TCS shares underperform Nifty for fourth year in a row

Mumbai: Shares of Tata Consultancy Services Ltd (TCS), India’s largest IT firm by market value, underperformed benchmark Nifty50 index for the fourth consecutive year in 2017. So far this year, TCS has gained 12.49% compared to a 26.1% rise of the 50-share index, according to data from Bloomberg.

Despite the underperformance, TCS shares are still the most expensive in the IT space. According to Bloomberg data, TCS is currently trading at a price-to-earnings (PE) ratio of 18.07 times, based on FY19 earnings, over 4% lower than its five-year average PE ratio of 18.89 times.

Brokerage firm Nomura Research finds valuations of TCS to be expensive as it is not convinced on margin sustainability and expects earnings before interest and tax margins to fall to 23.9% in fiscal year 2020 forecast from 25.7% in fiscal year 2017.

TCS has been under constant pressure with earnings falling below analysts’ estimates.

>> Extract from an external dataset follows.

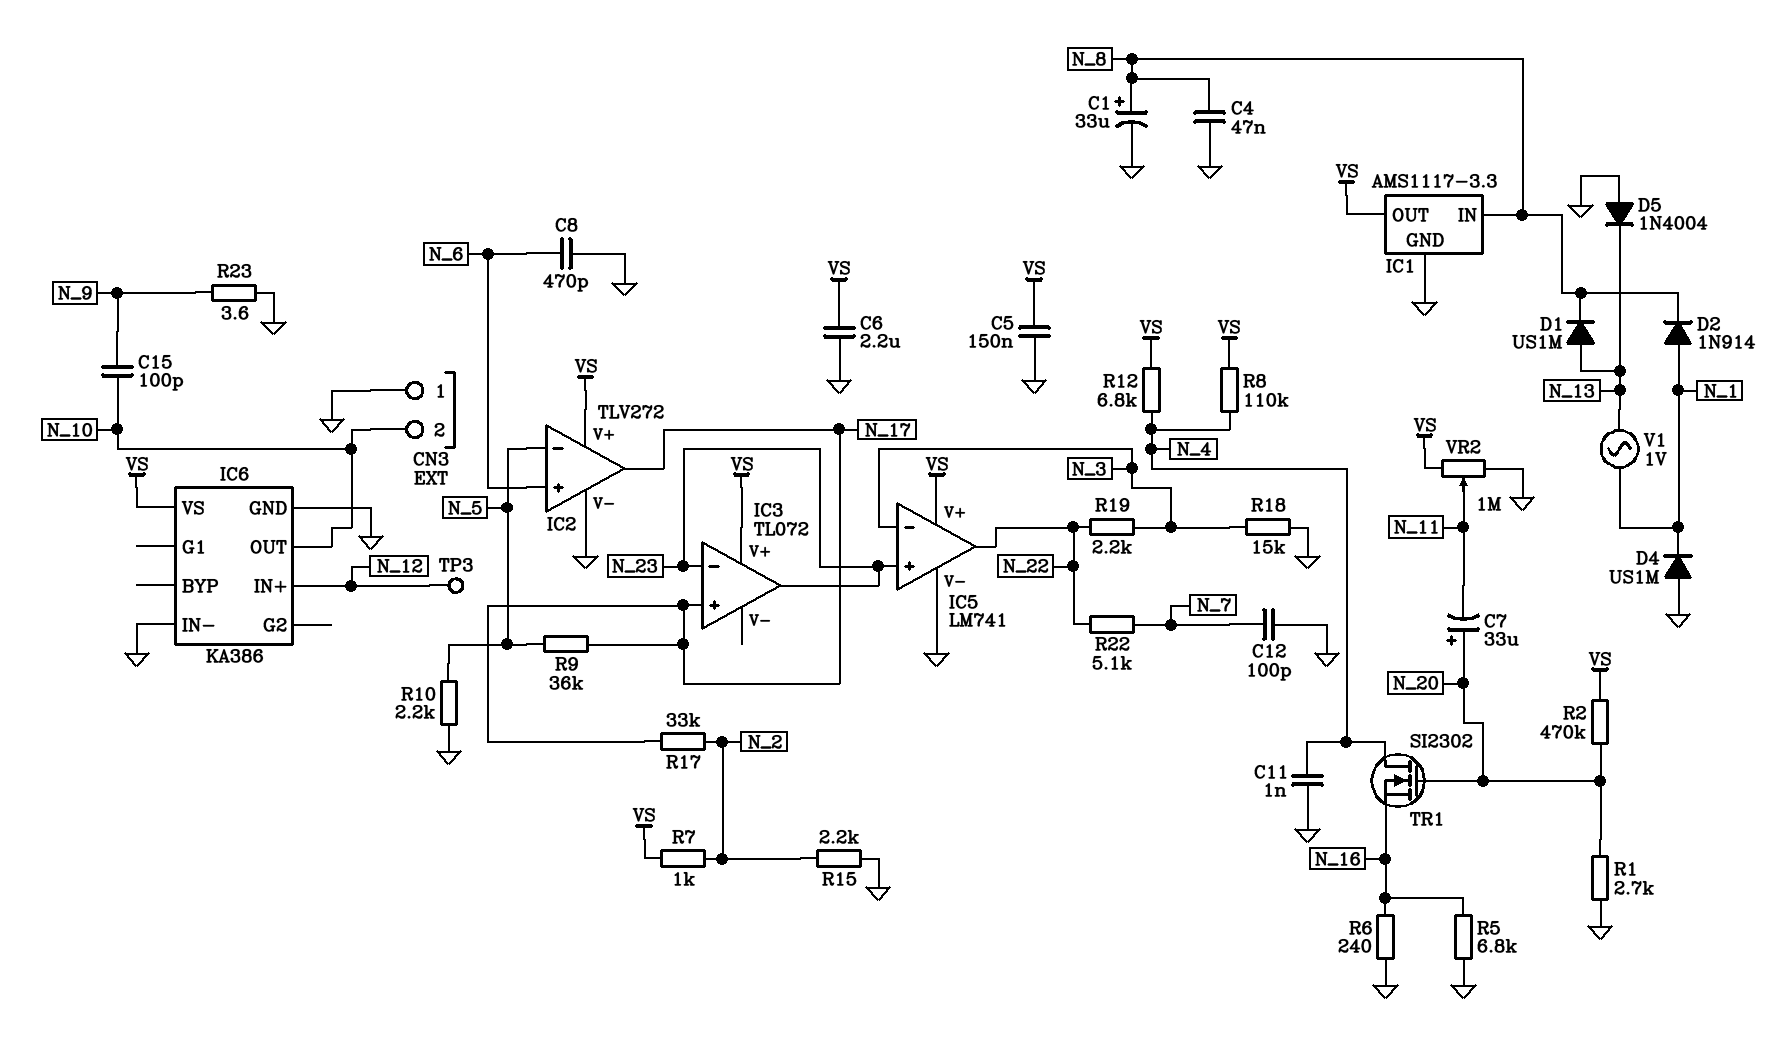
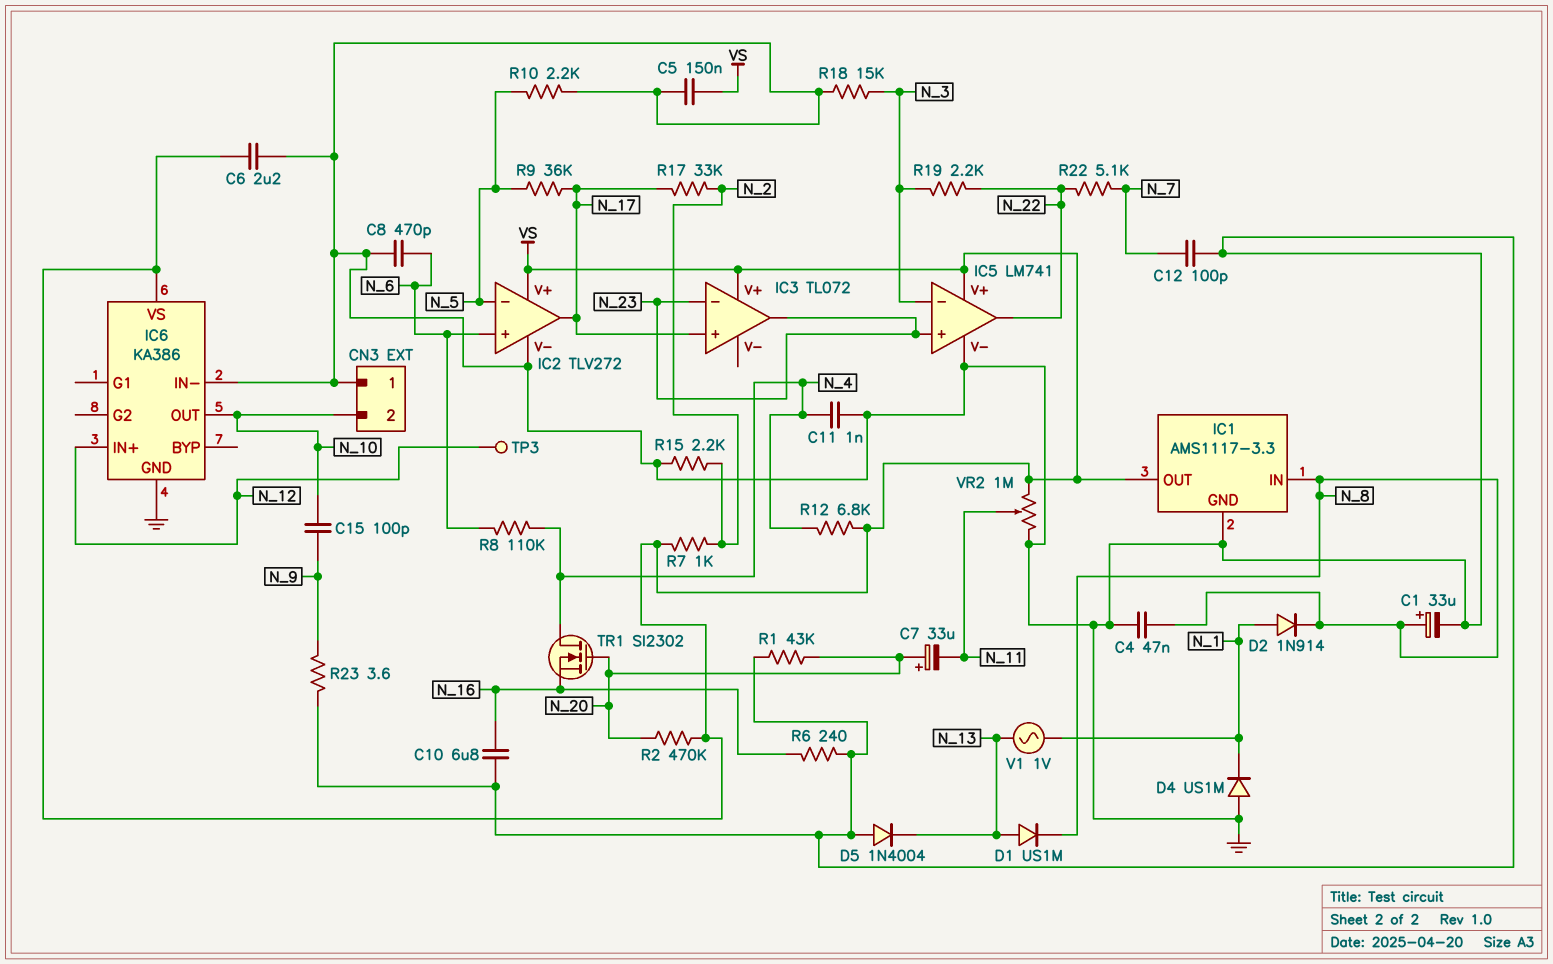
C10: none -> 6.8uF (GND, N_16)
R1: 2.7k (GND, N_20) -> 43k (GND, N_20)
R5: 6.8k (GND, N_16) -> none
R8: 110k (N_4, VS) -> 110k (N_4, N_6)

Challenges like weak performance in the US and soft demand from clients in the banking, financial services and insurance space have eroded its business. According to analysts, BFSI (banking, financial services and insurance) deceleration of TCS was led by certain US clients, where relaxation in regulations not playing out led to pushback in planned initiatives.

“Given the concentration of revenues in banking, financial services and insurance (BFSI) and retail (57% of revenue), overall growth was impacted in retail, this was driven by a set of clients where there were cost-cutting pressures (store closures, staff cost and other cost-cutting initiatives), which impacted demand,” said Nomura Research in a 1 December note.

It said that slowing growth in the US, weak legacy segment growth dragging down strong digital growth over the last 12 months as the legacy segment is 80% of revenues, and competition from Accenture are the main challenges for TCS.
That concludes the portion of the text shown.